La reacción, al menos en mi feed de Twitter, sin duda sesgado, se puede resumir así: “Los millennials son gilipollas”. Es peligroso desatender sistemáticamente las razones del otro. ¿Qué ocurre cuando el otro son dos generaciones enteras?

Como explican Greg Lukianoff y Jonathan Haidt en su reciente y útil libro, The coddling of the American mind: How good intentions and bad ideas are setting up a generation for failure (cuya traducción al español está preparando la editorial Deusto), muchos jóvenes son educados para no juzgar los actos por sus intenciones sino por el efecto que producen, por un lado, y para que se tomen las críticas o faltas de respeto como agresiones o amenazas a su integridad, por otro. De vez en cuando conviene darle la vuelta al dicho: “No ofende quien puede, sino quien quiere”. Despejados el contexto y la intención, queda el efecto: mariconez es un término que identifica a un grupo minoritario con un atributo peyorativo: la cursilería. Los motivos (falta de contexto) y métodos (censura) de Villar pueden ser equivocados, pero su intención parece inobjetable.

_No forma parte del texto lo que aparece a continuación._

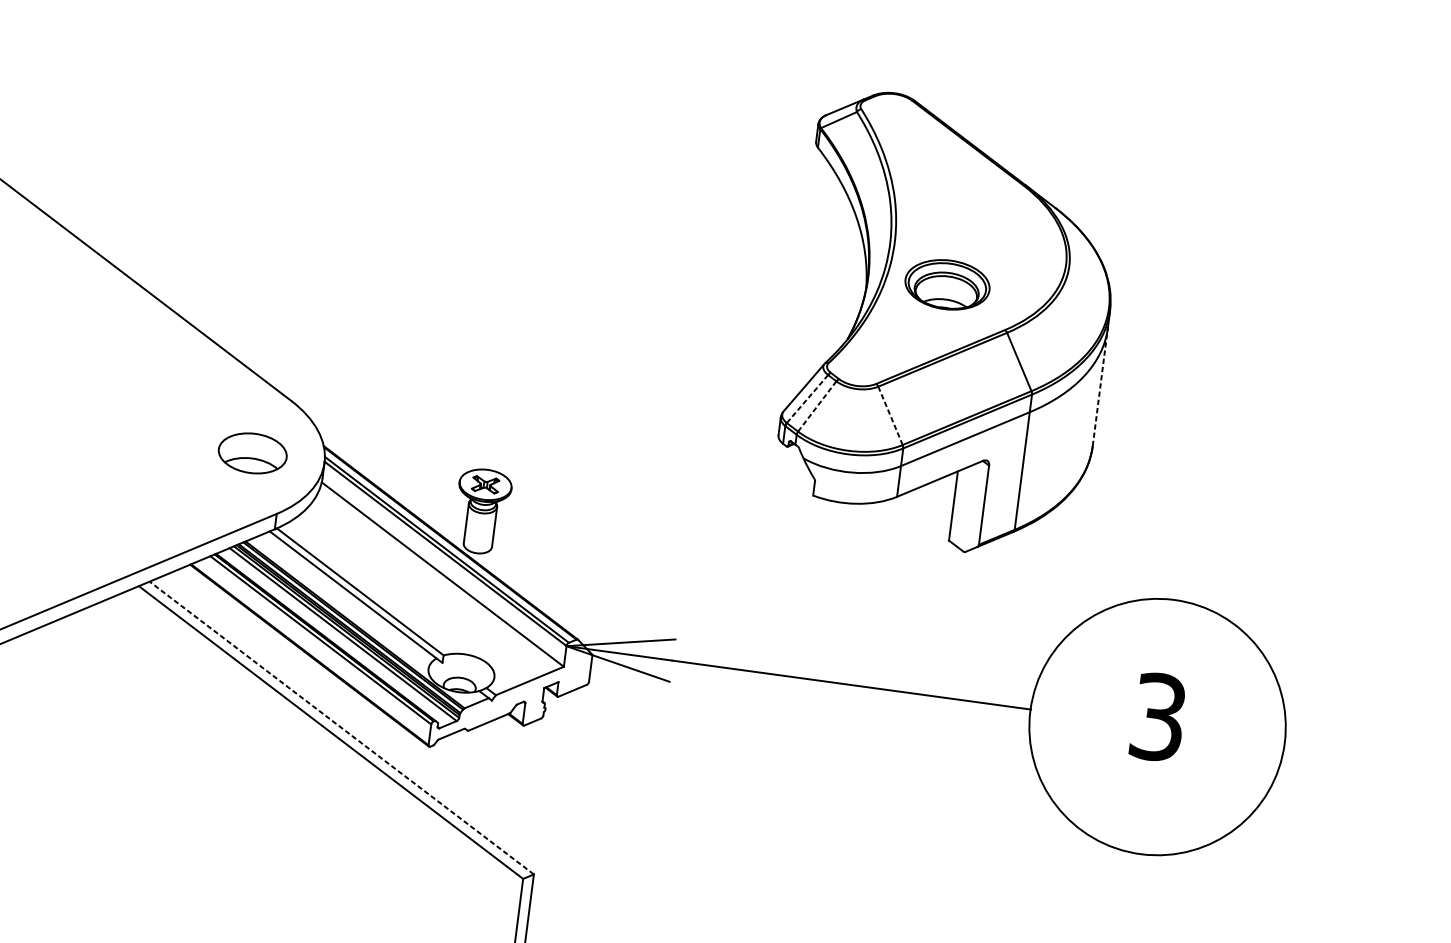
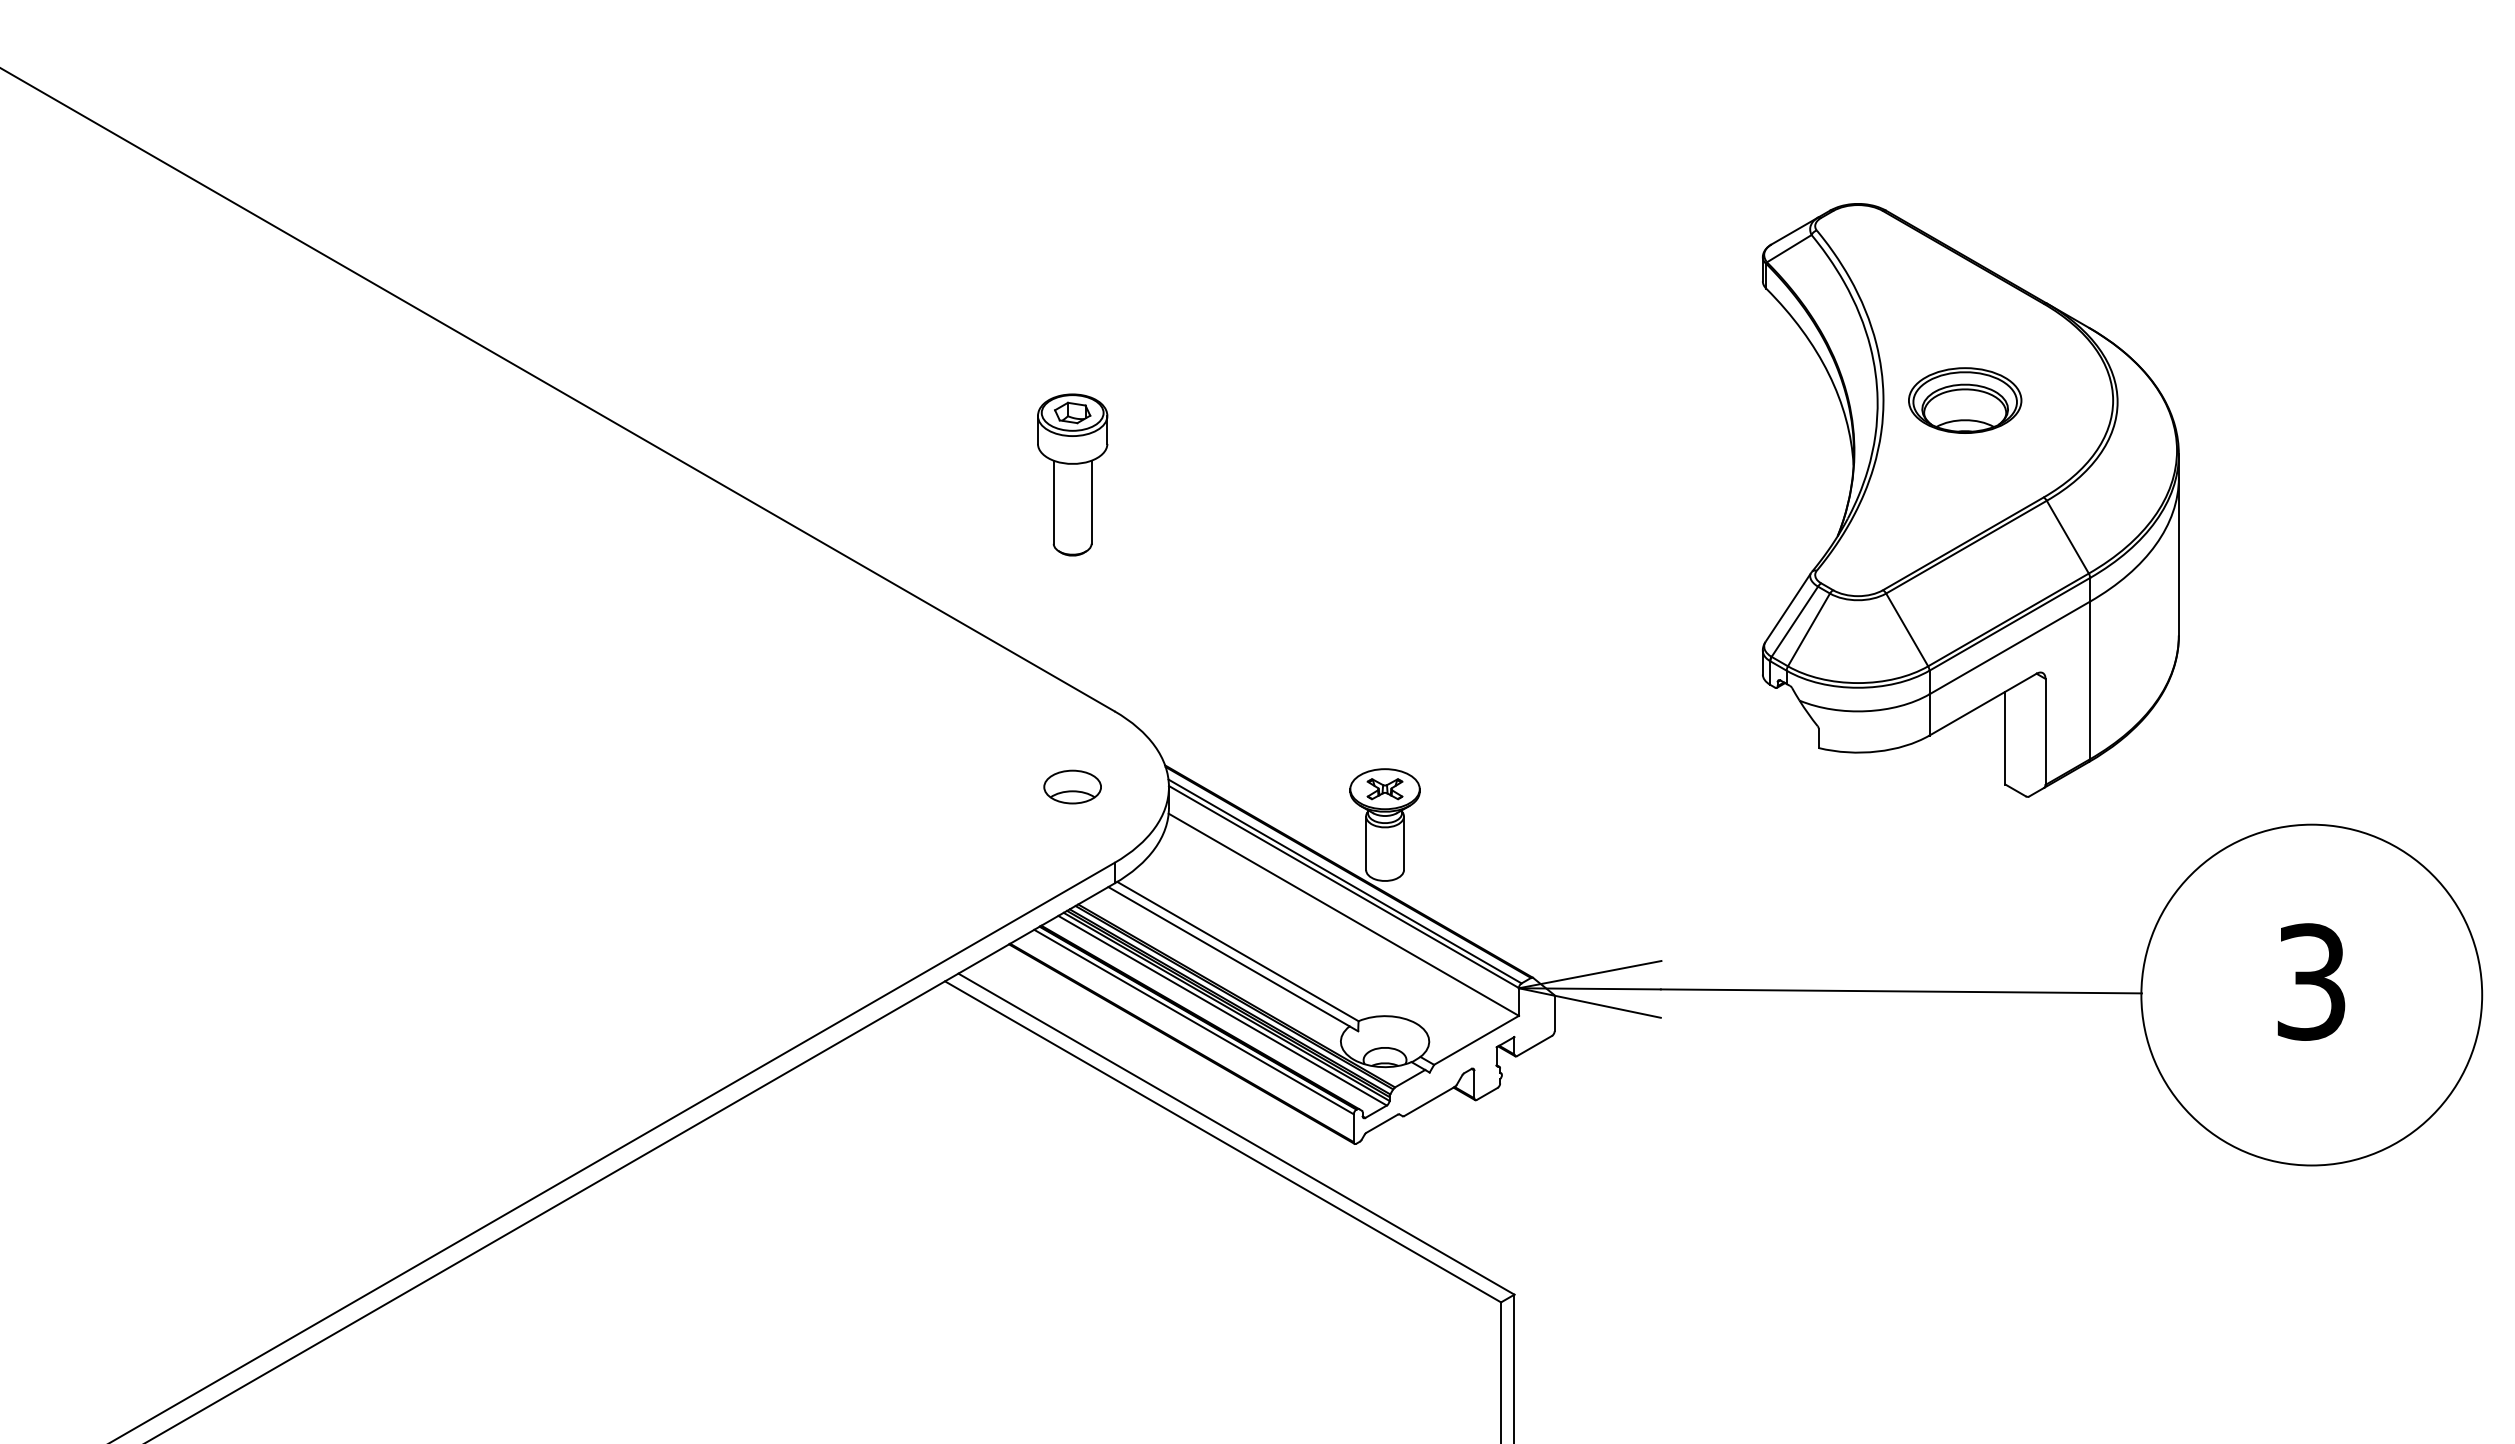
part: (282, 220) -> (1072, 474), added
part: (947, 284) -> (1965, 400), moved
line: (1100, 387) -> (2178, 556), dashed -> solid
line: (807, 399) -> (1794, 622), dashed -> solid
line: (816, 406) -> (1808, 630), dashed -> solid
line: (890, 415) -> (1906, 629), dashed -> solid
part: (252, 452) -> (1072, 786), size x0.62
line: (341, 727) -> (1236, 1133), dashed -> solid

El latiguillo “Los millennials descubren…” no es más que la vieja arrogancia generacional de siempre que, más coqueta, elude referirse a ellos como, simplemente, “los jóvenes de hoy”. Y tampoco despacharlos como imbéciles a golpe de sonajero les ayuda demasiado con el contexto. Les exigimos que entiendan el nuestro, por el que aún no han pasado o nunca pasarán, pero nos negamos a entender el suyo: esto no significa en absoluto que debamos situarnos en él, lo que es a veces parte del problema. Lukianoff y Haidt explican que hay una serie de factores entrelazados que han llevado a los padres a colocar a sus hijos en un determinado contexto (sobreprotección, fragilidad, dependencia) y a las universidades a asumirlo como propio (censura, “espacios seguros”, refuerzo de distorsiones cognitivas). Que exista una explicación, aun compleja y en varios aspectos tentativa, no significa que no haya que poner remedio, que empieza por intentar entender qué ocurre.

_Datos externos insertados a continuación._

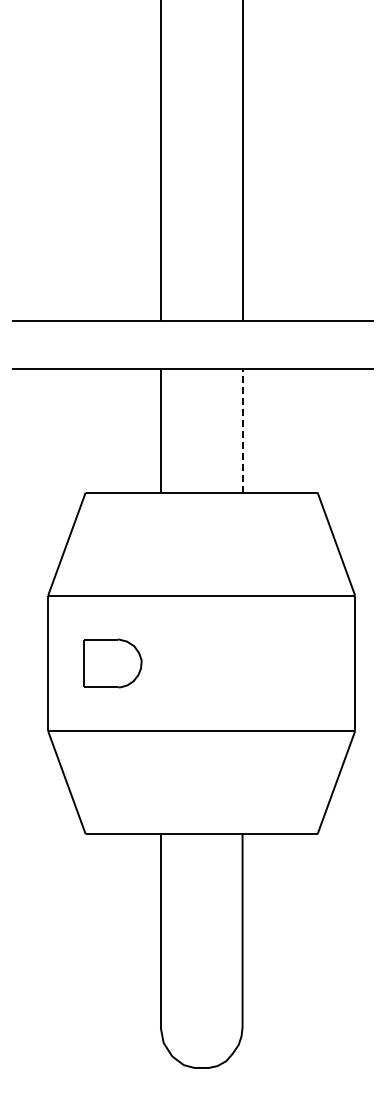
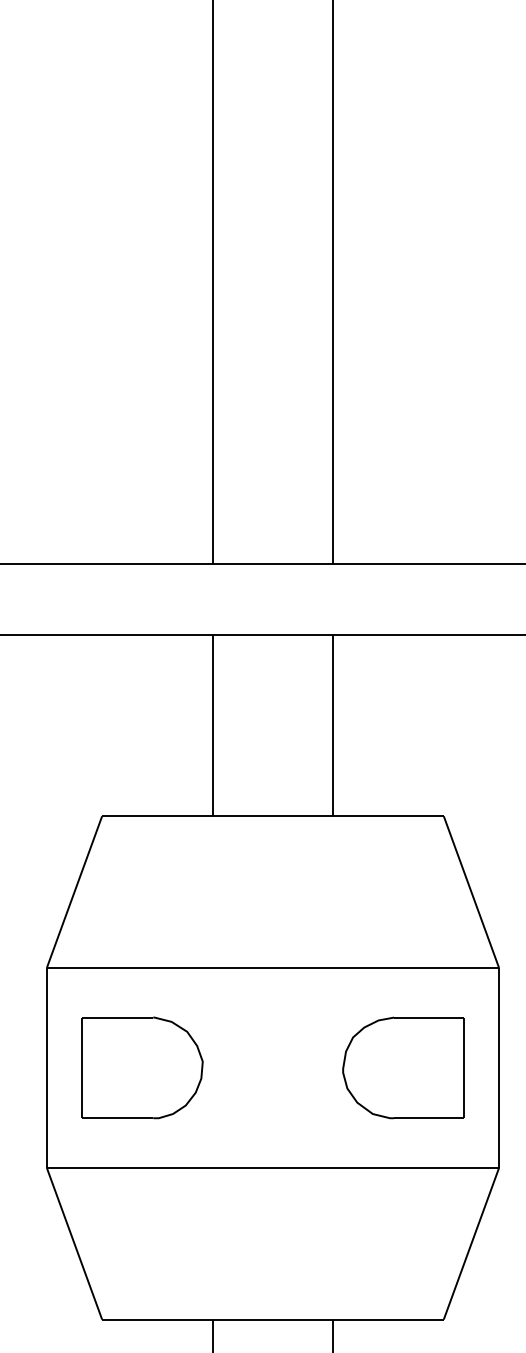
line: (242, 431) -> (333, 726), dashed -> solid
part: (112, 663) -> (141, 1068), size x1.43
part: (289, 663) -> (402, 1068), added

Casi todos los jóvenes han sentido alguna vez la necesidad de correr delante de los grises. Hoy lo pueden hacer en condiciones muy confortables, coherentes con su contexto. ¿Una guerra tendrían que pasar? Un punto medio razonable sería reconocer que tienen sus propios problemas; acaso uno de los más graves sea el impacto de las redes sociales en los adolescentes, cuyos efectos solo estamos empezando a percibir. El auge de las políticas identitarias de izquierdas (atomización) y de derechas (repliegue) ha convertido la política en lo personal. Y a su vez la politización del agravio está conduciendo, como otras veces en la historia, a su industrialización. Una manera vital de contener y neutralizar los efectos más nocivos del ciclo es que las instituciones preserven su libertad de expresión. Y por eso es tan preocupante que las generaciones mayores que las dirigen renuncien a ella, a veces por cortoplacismo, frivolidad o cobardía.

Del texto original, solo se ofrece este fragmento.